The Winnipeg Police Service is reporting a significant upgrade in charges against John Elwood Cameron (35) in the Canada Day shooting of Michelle Stobbe (28).
Stobbe was shot on July 1, 2014 at approximately 3:00 in a suite on the 21st floor of the Chateau 100 at 72 Donald Street. Police originally advised the initial investigation revealed Cameron had handled a 9mm handgun, legally registered to him, when Stobbe grabbed at his arm causing the firearm to discharge.
Police now indicate further evidence suggests Stobbe took no part in the discharge of the gun.
After further investigation and consultation with Manitoba Justice the charges against Cameron were upgraded to Second Degree Murder.
Cameron remains at the Provincial Remand Center.

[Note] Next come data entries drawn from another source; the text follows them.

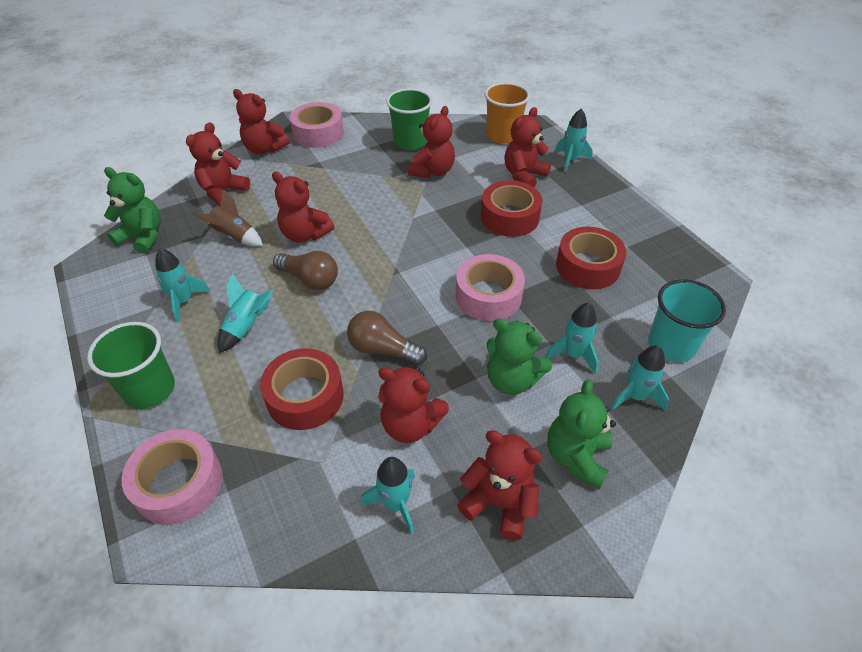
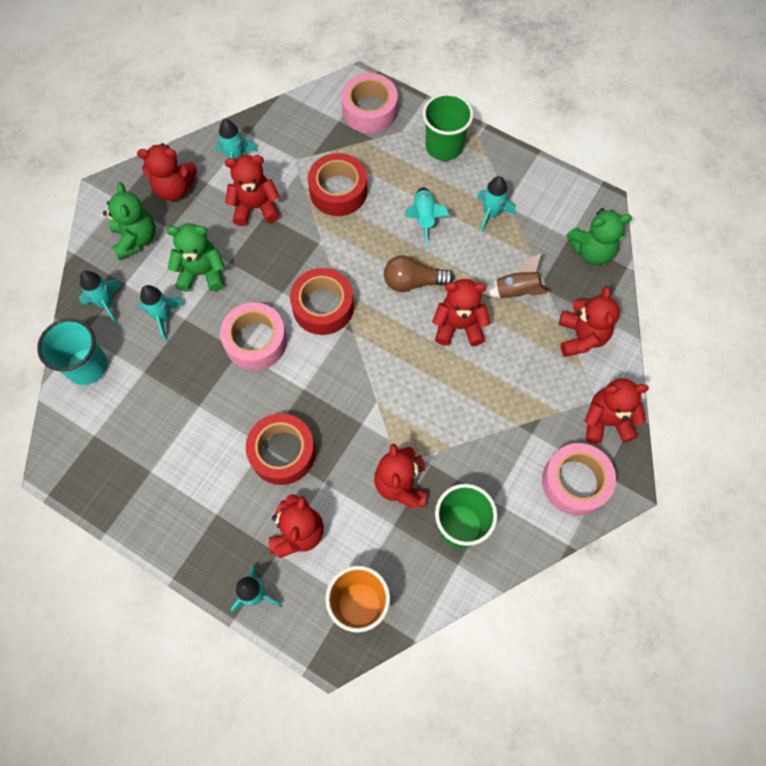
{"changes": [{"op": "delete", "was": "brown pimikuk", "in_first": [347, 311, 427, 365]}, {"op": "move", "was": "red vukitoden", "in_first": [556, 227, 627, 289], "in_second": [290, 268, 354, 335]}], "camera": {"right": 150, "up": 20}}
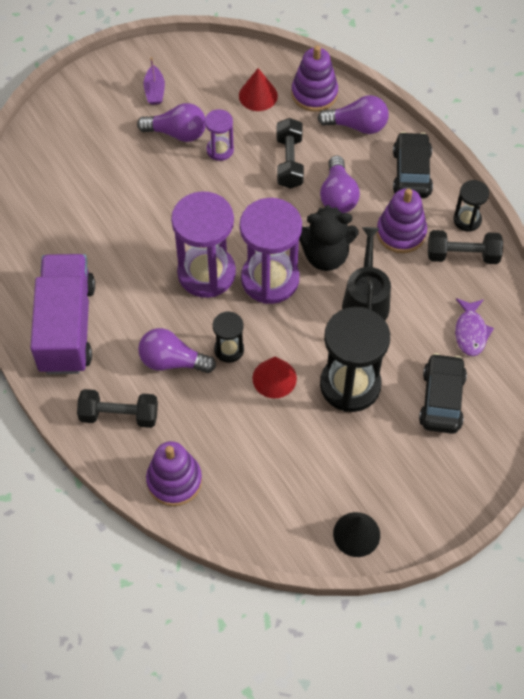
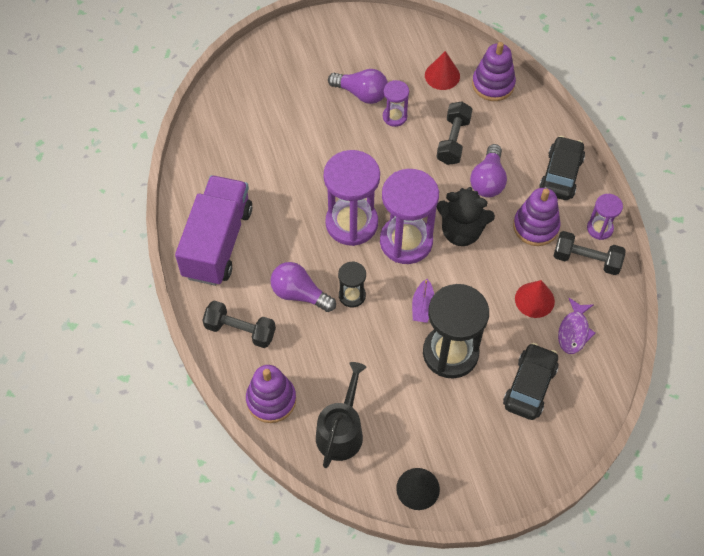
{"changes": [{"op": "delete", "was": "purple pimikuk", "in_first": [317, 95, 389, 134]}, {"op": "move", "was": "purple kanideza", "in_first": [144, 57, 165, 105], "in_second": [412, 279, 434, 323]}, {"op": "move", "was": "red tapanuvak", "in_first": [253, 357, 297, 398], "in_second": [515, 280, 555, 318]}, {"op": "move", "was": "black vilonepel", "in_first": [342, 227, 391, 320], "in_second": [316, 362, 367, 468]}, {"op": "recolor", "was": "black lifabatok", "now": "purple lifabatok", "in_first": [453, 180, 489, 232], "in_second": [587, 194, 623, 240]}], "camera": {"right": 15, "up": 0}}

The elevation to 2nd Degree Murder charges is a significant development in this case considering the Police originally charged Cameron with Causing Death by Criminal Negligence.
The original charge suggested Cameron had no intent to kill Stobbe.
The charge of 2nd Degree Murder suggests Cameron had the specific intent to kill her.
Police did not disclose what “new” evidence was discovered that constituted the upgrade in charges.
How Does a Charge Get Upgraded to Murder?
As in most murder cases, the investigation continues long after a suspect is originally charged and detained at the Provincial Remand Center.
Investigative tasks, witness interviews, forensic and pathology reports can take days, weeks and even months to complete.
As the investigation progresses, investigative results must be continually reviewed and assessed.
In this case, Police will have conducted analysis of the following evidence;
- Cameron’s 911 call
- Cameron’s interrogation
- Witness interviews
- Forensic interviews
- Autopsy Results
- Other investigative findings
The original suggestion that Stobbe had grabbed at Cameron’s arm causing the firearm to discharge must have been based on information the Police gleaned from his 911 call or subsequent interrogation. Whatever the case, it’s clear now that evidence exists that refutes that suggestion.
Much can also be learned from autopsy results related to firearm deaths.
Once the Police have gathered supporting evidence they will disclose the investigative findings to a Senior Crown Attorney with Manitoba Justice. If the investigative findings are compelling enough, the Crown will authorize the elevation of charges.
Michelle Stobbe was the eleventh (11th) reported homicide victim in Winnipeg this year.
She was one of two people murdered on Canada Day in Winnipeg.
Winnipeg has recorded twelve (12) homicides so far in 2014.
- 8 victims were stabbed to death
- 3 victims were shot to death
- 1 victim died as a result of suffering blunt force trauma
The WPS Homicide Unit has solved all but two (2) homicides this year.